Service function chain migration with the long-term budget in dynamic networks

Mobile edge computing emerges as a new paradigm to provide low-latency network services in the close proximity to users. Based on the network function virtualization (NFV) technology, network services can be flexibly provisioned as service function chain (SFC) deployed at edge servers. In some scenarios, such as the vehicular or UAV-assisted edge computing, the network topology varies rapidly due to the mobile edge servers, which changes the routing path between adjacent VNFs in an SFC. Migrating SFC to adapt to the frequent topology change can reduce the SFC latency, and improve the quality of users' experience. However, frequent SFC migration will unavoidably increase the operation cost.

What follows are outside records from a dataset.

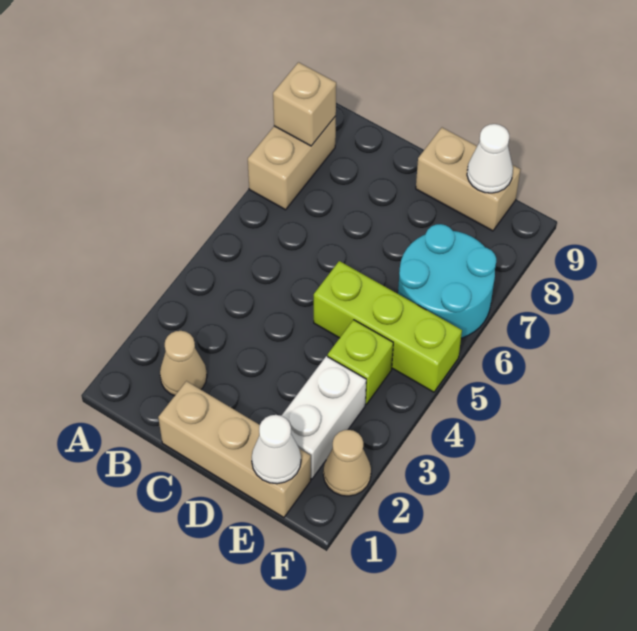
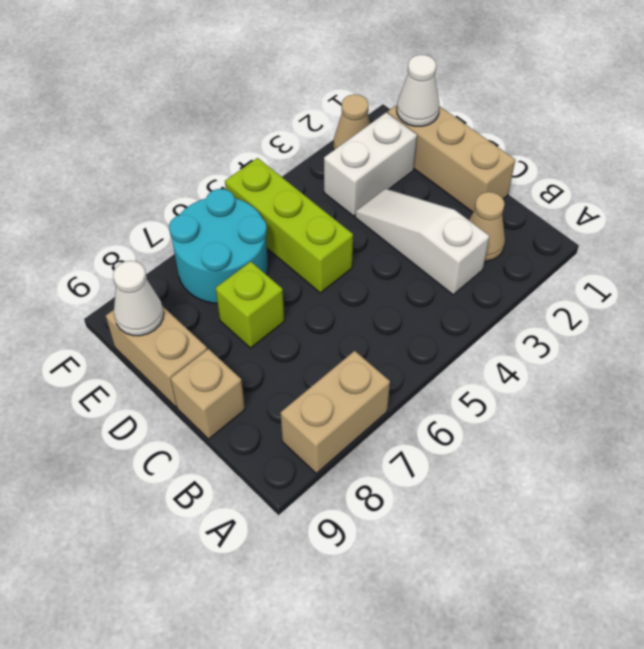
tan brick A8 level 2 -> tan brick C9 level 1
none -> white slope B3:D3 level 1 top B
lime brick E4 level 1 -> lime brick D7 level 1

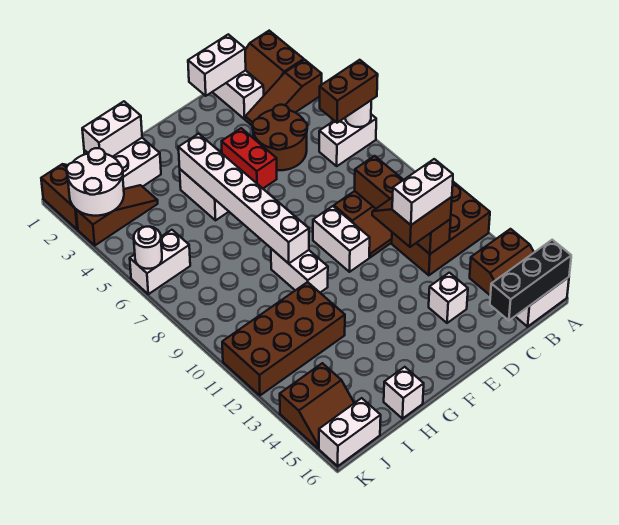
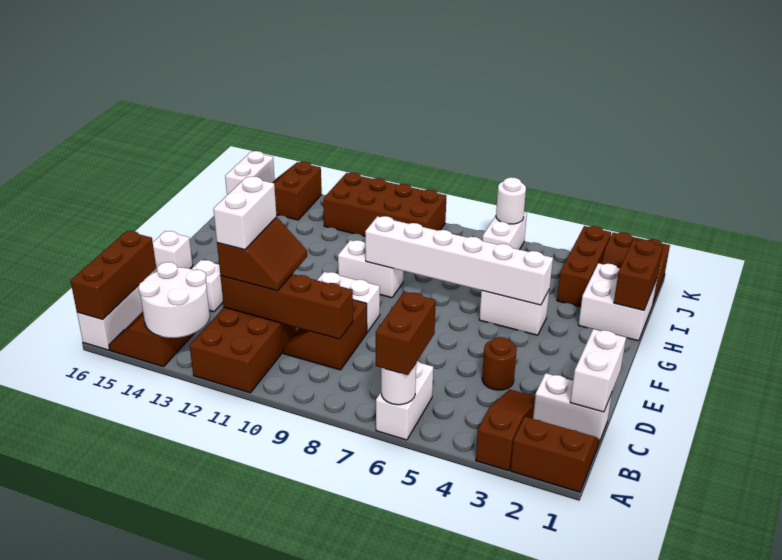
black brick A16:C16 level 2 -> brown brick A16:C16 level 2
brown round brick C4:D5 level 1 -> brown round brick D4 level 1
red brick E4:E5 level 1 -> none
white brick H1:I1 level 2 -> brown brick H1:I1 level 2
brown brick H11:K12 level 1 -> brown brick J9:K12 level 1
white brick H16 level 1 -> white brick E16 level 1
brown slope I3:K3 level 1 top K -> brown brick I3:K3 level 1
white round brick J2:K3 level 2 -> white round brick A13:B14 level 2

In this paper, to optimize the system performance in a cost-efficient manner, we study the SFC migration problem in dynamic networks with a long-term cost budget constraint. We then propose the Topology-aware Min-latency SFC Migration (TMSM) method to strike a desirable balance between the SFC latency and the migration cost. Specifically, we first apply the Lyapunov optimization to decompose the long-term optimization problem into a series of real-time optimization sub-problems. Since the decomposed problem is still NP-hard, a Markov approximation based heuristic is proposed to seek a near-optimal solution for each sub-problem. Compared with the rerouting-only strategy, which does not migrate any VNF, our TMSM reduces the latency by at least 21% on average in each time slot. Extensive evaluations show that the proposed algorithm achieves a better tradeoff between the SFC latency and migration cost than the baselines.